Смотрю на учителя снизу вверх. Был ли он земным человеком?
— Спрашивай, не молчи, — он улыбается тепло, тихо.
— Давно ты ушел в монастырь?
— В девять лет.
— Сам?
— Нет, что ты. Родители. Да и было это не здесь — там, — неопределенно машет рукой, — где нет обратного пути в мир.
— А как ты оказался здесь?
— Я-то? Сбежал.
— Сбежал?
— Да. Познал женщину и сбежал. Там, где я постригся, познать женщину — смертный грех.
Бедный монастырь у небольшой деревушки. Монахов больше, чем жителей. Еды на всех не хватает. Мальчики-послушники каждое утро — с чашами — у деревни. Но жители — подают в основном слезы на завтрак.
Я тайком пробирался в огород, где рос батат, и, пригнувшись к земле, выкапывал его руками и черепками. Набирал полную чашу вместе с землей. Врал братьям, что батат дали на подаяние. Братья, зная, что я ворую — жители подают овощи чистыми — не спрашивали, ели молча.
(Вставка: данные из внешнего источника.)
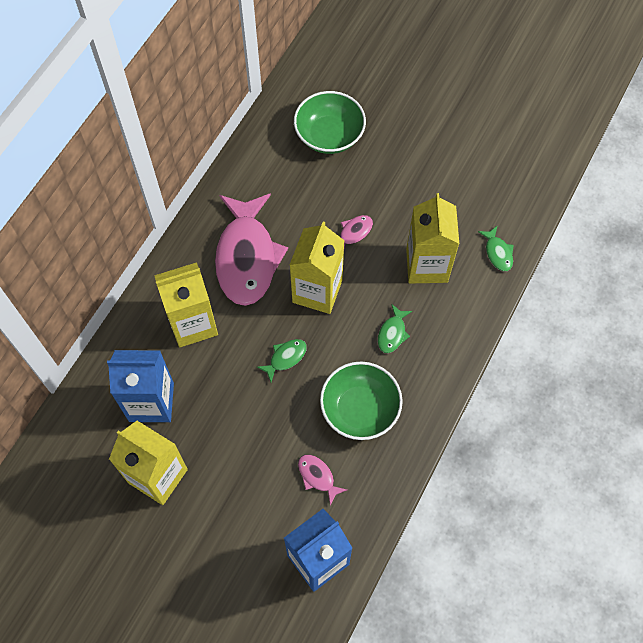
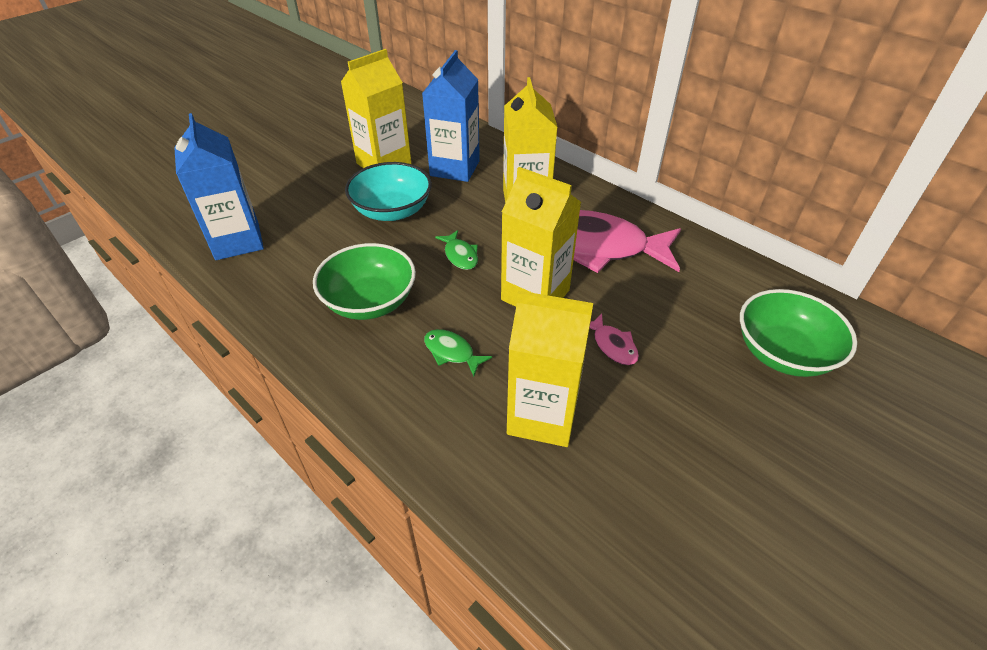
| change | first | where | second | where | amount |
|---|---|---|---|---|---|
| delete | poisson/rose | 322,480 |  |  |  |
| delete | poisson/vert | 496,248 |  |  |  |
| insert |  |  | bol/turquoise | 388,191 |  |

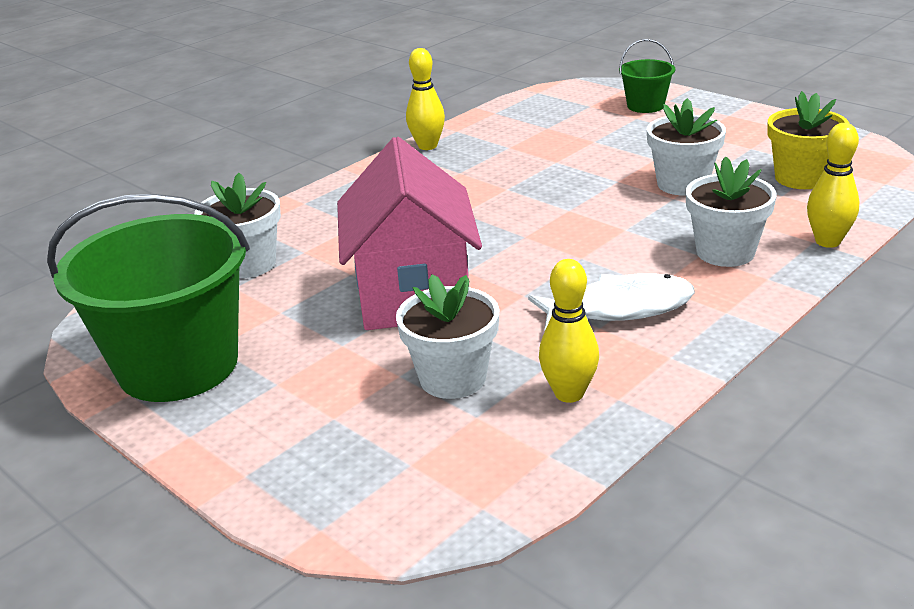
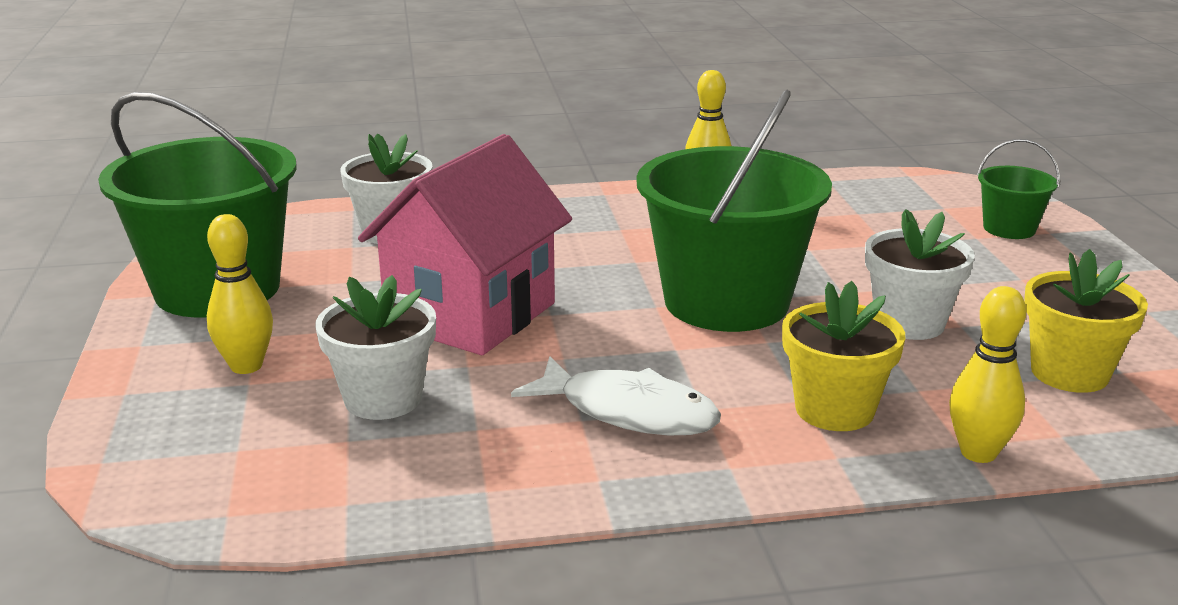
| change | first | where | second | where | amount |
|---|---|---|---|---|---|
| insert |  |  | seau/vert | 734,211 |  |
| move | quille/jaune | 569,331 |  | 240,294 |  |
| recolor | pot de fleurs/blanc | 731,211 | pot de fleurs/jaune | 843,356 |  |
— Мы не трогаем тебя, потому что ты монах, — я раскапывал очередную яму в огороде, взвился, в воздухе обернулся на женский голос. — Но мы голодаем тоже, зачем обираешь нас?
Я залился краской. Передо мной стояла девушка с глазами цвета утреннего тумана.
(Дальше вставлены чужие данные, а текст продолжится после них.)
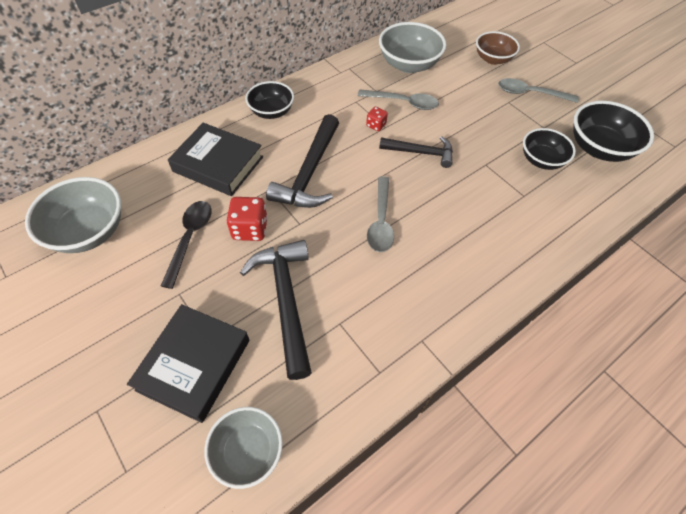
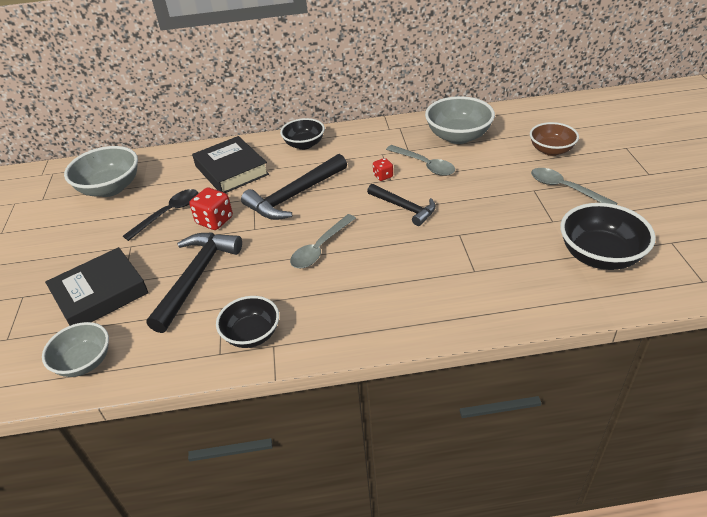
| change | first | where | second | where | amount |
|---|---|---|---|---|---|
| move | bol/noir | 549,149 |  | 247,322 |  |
— Я… — я сказал, она вздрогнула, отшатнулась, но тут же широко шагнула навстречу.
— Не двигайся, — положила на мой лоб подушечки пальцев. Я зажмурился. Пальцы медленно соскользнули вниз, до подбородка.
— Ты видишь меня?
— Я вижу тебя руками. Слышу твой пульс.
Я бросил батат. Пришел в монастырь ни с чем. Лег голодным. Ночью залихорадило, бросило в жар. Я лежал и трогал себя за лицо, вспоминая прикосновения, вспоминая голос.
— Я вижу тебя руками. Слышу твой пульс.
Я вернулся к ней. Я познал ее.
Тик-так.
Ближе к финишу народа становилось все больше. Последний круг завершал в толпе сподвижников, как Форест Гамп. Секунды отсчитывали хором:
— Пять, четыре, три, два, один!
Странно стоять, когда мозг продолжает идти. Еще более странно давать в этом состоянии интервью. Цель достигнута.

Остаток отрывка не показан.